Our study may have limited generalizability due to the relatively small sample size derived from four hospitals in New York City. In this context, race and socioeconomic status are substantially confounded. Had we found significant racial differences in morning BP surge after controlling for sex, age, and BMI, we would have been concerned about the potential role of socioeconomic status. In the absence of such a difference, however, there is less reason to be concerned about confounding.

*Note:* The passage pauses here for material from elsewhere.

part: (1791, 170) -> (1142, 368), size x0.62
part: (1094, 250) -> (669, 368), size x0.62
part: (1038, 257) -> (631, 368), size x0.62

Morning BP was determined using the time of awakening, without accounting for morning physical activity levels. We used only “time of awakening” in our definition in an effort to replicate the surge definition used by Kario et al. 10 when they demonstrated that morning BP surge is an independent risk factor for both silent cerebral infarcts and clinical stroke events. Leary et al. 20 have demonstrated that the magnitude of the morning surge is associated with the level of physical activity upon waking; additionally, they demonstrated the morning surge in BP in response to physical activity was increased in patients with higher BP readings at clinic visits. Although we did not measure physical activity, morning BP surge was defined using all BP readings for the first 2 hours of wakefulness—that is, our BP surge does not merely reflect increases in BP resulting from wakefulness alone. In addition, there was no statistical difference in awake SBP between the two racial groups. Thus, it is unlikely that measurement of physical activity would have affected our observation that little or no difference exists in surge levels between African Americans and whites. We cannot, however, exclude the possibility that measuring physical activity levels would have affected our observations.

CONCLUSION

This is the first report to our knowledge to examine morning BP surge differences between African Americans and whites. Our finding of little or no difference, after adjustment for confounders, does not support morning BP surge as a potential mediator of the differential stroke rates between middle‐aged African Americans and whites.

Acknowledgements: The authors gratefully acknowledge the support of the National Heart, Lung, and Blood Institute (HL‐47540).